作成手順の詳細を goconvcase のような識別子を変換するツールの作成を元に説明します.

仕様は以下とします.

  • ソース中のスネークケースの識別子をキャメルケースに変換する
    • 識別子とは変数名や関数名など

初めに完成したソースお見せし, 各手順を後に説明します.

package main

import (
    "bytes"
    "go/ast"
    "go/format"
    "go/parser"
    "go/token"
    "io/ioutil"
    "log"
)

func main() {
    src, err := ioutil.ReadFile("src.go")
    if err != nil {
        log.Fatal(err)
    }

    // src.go をパースして node(AST) を得る
    fset := token.NewFileSet()
    node, err := parser.ParseFile(fset, "", src, parser.ParseComments)
    if err != nil {
        log.Fatal(err)
    }

    // node(AST) を走査しスネークケースの識別子をキャメルケースに変換する
    ast.Inspect(node, func(n ast.Node) bool {
        switch n.(type) {
        case *ast.Ident:
            ident := n.(*ast.Ident)
            if isSnakeCase(ident.Name) {
                ident.Name = convertSnakeToCamel(ident.Name)
            }
        }
        return true
    })

    // buf に更新したソース書いて標準出力
    var buf bytes.Buffer
    err = format.Node(&buf, fset, node)
    if err != nil {
        log.Fatal(err)
    }
    fmt.Println(buf)
}

ソースをパースする

ソースを更新するためにはソースをデータ化した方が都合かいいためデータ化します. ソースをパースしてデータ化したものを AST(Abstract Syntax Tree) といい, 日本語では抽象構文木と言います.

AST はプログラムを構成する様々な要素から成るツリー状のデータです. 簡単に説明すれば AST は文をいくつか持ち文は式や文から成り, 式は識別子やリテラルや演算式・・・ という感じでツリーを形成します.

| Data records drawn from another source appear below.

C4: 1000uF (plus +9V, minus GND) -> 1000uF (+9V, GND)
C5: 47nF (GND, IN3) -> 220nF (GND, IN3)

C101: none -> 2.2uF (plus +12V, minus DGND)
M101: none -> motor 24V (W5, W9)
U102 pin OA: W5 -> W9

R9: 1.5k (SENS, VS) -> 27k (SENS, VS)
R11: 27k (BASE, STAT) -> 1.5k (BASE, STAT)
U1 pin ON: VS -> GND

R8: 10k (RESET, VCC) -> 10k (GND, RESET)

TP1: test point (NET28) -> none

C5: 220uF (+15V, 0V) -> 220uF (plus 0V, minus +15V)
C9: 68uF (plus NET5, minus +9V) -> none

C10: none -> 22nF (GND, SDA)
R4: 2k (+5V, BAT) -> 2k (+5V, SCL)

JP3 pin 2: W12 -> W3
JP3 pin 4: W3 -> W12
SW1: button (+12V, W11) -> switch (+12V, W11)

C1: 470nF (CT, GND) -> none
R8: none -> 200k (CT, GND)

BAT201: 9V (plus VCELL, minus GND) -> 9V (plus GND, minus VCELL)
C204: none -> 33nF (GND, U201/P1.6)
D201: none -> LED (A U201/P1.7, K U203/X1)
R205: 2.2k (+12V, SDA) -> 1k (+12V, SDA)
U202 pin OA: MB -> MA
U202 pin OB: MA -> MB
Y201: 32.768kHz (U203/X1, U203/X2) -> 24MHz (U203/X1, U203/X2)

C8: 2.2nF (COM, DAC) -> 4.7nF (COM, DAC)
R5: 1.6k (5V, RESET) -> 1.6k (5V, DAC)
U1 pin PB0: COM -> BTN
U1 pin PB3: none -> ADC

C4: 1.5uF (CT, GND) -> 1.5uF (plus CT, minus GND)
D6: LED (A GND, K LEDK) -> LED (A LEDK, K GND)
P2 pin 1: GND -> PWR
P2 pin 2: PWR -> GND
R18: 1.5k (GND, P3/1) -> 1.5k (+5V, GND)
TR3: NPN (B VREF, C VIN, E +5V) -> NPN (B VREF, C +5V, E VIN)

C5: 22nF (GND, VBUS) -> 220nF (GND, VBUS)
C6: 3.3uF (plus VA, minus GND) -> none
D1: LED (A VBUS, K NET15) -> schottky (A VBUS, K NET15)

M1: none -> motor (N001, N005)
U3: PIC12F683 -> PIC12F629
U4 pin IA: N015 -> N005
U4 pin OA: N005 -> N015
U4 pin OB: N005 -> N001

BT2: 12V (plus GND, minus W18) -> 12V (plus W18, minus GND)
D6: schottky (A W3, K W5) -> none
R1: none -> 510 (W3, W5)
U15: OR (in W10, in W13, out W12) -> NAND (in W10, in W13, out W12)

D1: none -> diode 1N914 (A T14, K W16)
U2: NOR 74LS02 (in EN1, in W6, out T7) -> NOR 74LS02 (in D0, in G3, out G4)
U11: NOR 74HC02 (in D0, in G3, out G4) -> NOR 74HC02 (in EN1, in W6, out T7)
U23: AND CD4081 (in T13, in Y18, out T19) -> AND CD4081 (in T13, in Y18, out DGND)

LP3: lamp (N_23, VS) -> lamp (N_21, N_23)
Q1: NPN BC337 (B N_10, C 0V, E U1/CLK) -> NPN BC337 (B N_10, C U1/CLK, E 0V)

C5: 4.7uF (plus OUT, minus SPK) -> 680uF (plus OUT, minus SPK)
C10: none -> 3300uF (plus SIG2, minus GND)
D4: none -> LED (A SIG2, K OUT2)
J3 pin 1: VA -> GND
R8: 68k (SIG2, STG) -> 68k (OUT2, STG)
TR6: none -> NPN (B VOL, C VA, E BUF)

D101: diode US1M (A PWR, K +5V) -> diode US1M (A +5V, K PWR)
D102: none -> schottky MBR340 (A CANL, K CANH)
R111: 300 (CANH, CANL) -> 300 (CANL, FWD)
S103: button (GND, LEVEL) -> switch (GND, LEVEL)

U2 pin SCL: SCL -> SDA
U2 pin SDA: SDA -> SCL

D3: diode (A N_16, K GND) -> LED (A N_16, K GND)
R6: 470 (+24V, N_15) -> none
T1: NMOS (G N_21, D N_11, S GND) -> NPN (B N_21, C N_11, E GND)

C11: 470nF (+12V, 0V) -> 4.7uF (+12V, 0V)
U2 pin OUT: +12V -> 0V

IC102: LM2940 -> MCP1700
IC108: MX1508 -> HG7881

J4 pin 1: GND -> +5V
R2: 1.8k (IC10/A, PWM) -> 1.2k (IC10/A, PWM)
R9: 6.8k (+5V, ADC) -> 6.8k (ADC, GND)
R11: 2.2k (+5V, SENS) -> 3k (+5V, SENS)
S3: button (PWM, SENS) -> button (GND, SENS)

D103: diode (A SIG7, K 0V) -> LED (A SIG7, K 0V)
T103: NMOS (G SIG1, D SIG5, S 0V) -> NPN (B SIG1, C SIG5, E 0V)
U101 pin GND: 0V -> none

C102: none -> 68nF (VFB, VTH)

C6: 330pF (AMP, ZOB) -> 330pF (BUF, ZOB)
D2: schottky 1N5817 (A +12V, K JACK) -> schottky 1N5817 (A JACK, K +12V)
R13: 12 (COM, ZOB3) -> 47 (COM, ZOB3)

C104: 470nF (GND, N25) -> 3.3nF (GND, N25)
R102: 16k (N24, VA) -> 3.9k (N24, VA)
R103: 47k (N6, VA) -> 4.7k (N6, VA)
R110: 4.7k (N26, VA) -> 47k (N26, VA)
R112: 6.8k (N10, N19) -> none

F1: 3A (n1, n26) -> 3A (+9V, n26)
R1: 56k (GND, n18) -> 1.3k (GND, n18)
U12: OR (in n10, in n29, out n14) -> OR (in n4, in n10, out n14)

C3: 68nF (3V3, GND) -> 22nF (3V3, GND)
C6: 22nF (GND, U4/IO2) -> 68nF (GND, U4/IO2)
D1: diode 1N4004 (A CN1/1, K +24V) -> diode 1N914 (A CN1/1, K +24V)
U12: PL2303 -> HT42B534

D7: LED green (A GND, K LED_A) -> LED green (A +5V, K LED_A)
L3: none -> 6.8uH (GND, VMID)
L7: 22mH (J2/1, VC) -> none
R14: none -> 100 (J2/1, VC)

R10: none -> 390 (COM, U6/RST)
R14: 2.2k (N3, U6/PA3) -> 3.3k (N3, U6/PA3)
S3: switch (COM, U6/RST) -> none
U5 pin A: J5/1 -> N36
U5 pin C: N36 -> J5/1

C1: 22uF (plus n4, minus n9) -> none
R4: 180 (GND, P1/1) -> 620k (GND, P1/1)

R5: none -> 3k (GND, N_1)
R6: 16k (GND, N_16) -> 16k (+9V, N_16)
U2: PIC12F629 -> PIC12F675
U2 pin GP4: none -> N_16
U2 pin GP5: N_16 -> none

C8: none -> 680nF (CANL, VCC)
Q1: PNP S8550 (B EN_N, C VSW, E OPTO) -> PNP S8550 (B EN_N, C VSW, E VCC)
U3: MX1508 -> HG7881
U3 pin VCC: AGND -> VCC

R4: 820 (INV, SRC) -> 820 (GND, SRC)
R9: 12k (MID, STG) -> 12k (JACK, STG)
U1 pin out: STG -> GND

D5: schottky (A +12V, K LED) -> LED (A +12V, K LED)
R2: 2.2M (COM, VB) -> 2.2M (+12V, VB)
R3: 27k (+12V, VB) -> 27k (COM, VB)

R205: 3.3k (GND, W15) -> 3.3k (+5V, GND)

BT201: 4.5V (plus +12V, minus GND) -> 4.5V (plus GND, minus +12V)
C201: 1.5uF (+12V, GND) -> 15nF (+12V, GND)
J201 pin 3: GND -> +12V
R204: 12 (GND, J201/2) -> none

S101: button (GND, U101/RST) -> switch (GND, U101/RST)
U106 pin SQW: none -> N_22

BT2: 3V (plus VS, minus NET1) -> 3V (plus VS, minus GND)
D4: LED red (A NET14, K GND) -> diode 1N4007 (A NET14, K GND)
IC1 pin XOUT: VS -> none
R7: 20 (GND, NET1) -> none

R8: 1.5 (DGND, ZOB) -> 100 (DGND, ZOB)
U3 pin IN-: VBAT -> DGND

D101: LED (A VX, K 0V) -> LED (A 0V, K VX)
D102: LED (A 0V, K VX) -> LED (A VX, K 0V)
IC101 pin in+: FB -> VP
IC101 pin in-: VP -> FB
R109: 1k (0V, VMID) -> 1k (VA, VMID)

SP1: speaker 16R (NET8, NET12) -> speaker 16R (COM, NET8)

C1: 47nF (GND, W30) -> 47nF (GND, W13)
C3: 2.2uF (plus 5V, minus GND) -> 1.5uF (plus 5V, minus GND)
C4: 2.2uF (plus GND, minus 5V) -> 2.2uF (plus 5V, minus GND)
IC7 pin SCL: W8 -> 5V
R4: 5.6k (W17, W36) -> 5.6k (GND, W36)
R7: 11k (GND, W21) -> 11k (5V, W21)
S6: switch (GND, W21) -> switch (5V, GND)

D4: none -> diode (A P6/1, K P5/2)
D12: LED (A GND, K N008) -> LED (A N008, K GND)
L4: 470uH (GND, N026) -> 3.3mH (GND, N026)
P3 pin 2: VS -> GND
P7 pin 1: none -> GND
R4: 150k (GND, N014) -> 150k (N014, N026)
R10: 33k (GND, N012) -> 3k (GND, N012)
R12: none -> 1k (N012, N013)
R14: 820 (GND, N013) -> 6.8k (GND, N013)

Go ソースをパースし AST を得るには go/parser パッケージが便利です.

以下のように parser.ParseFile() にパースしたいソースのテキストを渡して node(AST) を取得します.

package main

import (
    "bytes"
    "go/ast"
    "go/format"
    "go/parser"
    "go/token"
    "io/ioutil"
    "log"
)

func main() {
    src, err := ioutil.ReadFile("src.go")
    if err != nil {
        log.Fatal(err)
    }

    // src.go をパースして node(AST) を取得する
    fset := token.NewFileSet()
    node, err := parser.ParseFile(fset, "", src, parser.ParseComments)
    if err != nil {
        return "", err
    }
}

AST を更新する

取得した AST を更新します. やりたいこととしては AST を走査しスネークケースの識別子があればキャメルケースの識別子に変換することです.

AST を走査するための APIgo/ast パッケージにあります. 今回は ast.Inspec() を使用して走査&更新を行います.

    // node(AST) を走査しスネークケースの識別子をキャメルケースに変換する
    ast.Inspect(node, func(n ast.Node) bool {
        switch n.(type) {
        case *ast.Ident:
            ident := n.(*ast.Ident)
            if isSnakeCase(ident.Name) {
                ident.Name = convertSnakeToCamel(ident.Name)
            }
        }
        return true
    })

スネークケースか判定する関数 isSnakeCase() と スネークケースからキャメルケースに変換する関数 convertSnakeToCamel() の実装の詳細は省きます.

ast.Inspect() の詳細ですが, 第一引数は処理したい node をとり, その node のトップから深さ優先で走査します. 第二引数で走査中の各ノードに対して行いたい処理が書かれた関数を引数に取ります. 関数が true を返す限り node の次の子へと nil になるまで走査を続けます.

AST はプログラムを表現する様々な型の要素からなりますが, すべて interface ast.Node を実装しているため, 全ての要素を走査することができ, 全ての要素に対して引数の関数を適用できます.

上記のコードでは node が 識別子(*ast.Ident)の場合でスネークケースであればキャメルケースに変換しています.

これで, AST のトップからスネークケースの識別子は全てキャメルケースに変換されました.

ソースを出力する

AST の更新が完了したらソースに戻します. これも go/format パッケージを使えば一発です.

    // buf に更新したソース書いて標準出力
    var buf bytes.Buffer
    err = format.Node(&buf, fset, node)
    if err != nil {
        log.Fatal(err)
    }
    fmt.Println(buf)

format.Node()io.Writer(&buf) と パースの際に作成した FileSet(fset) と更新した node を渡せば AST をソースにしたものを io.Writer に書き込みます.

おわり

以上が Go のソース内にあるスネークケースをキャメルケースに変換するツールのイメージです. 色々端折っているので実際のケース変換ツールは goconvcase をご覧ください.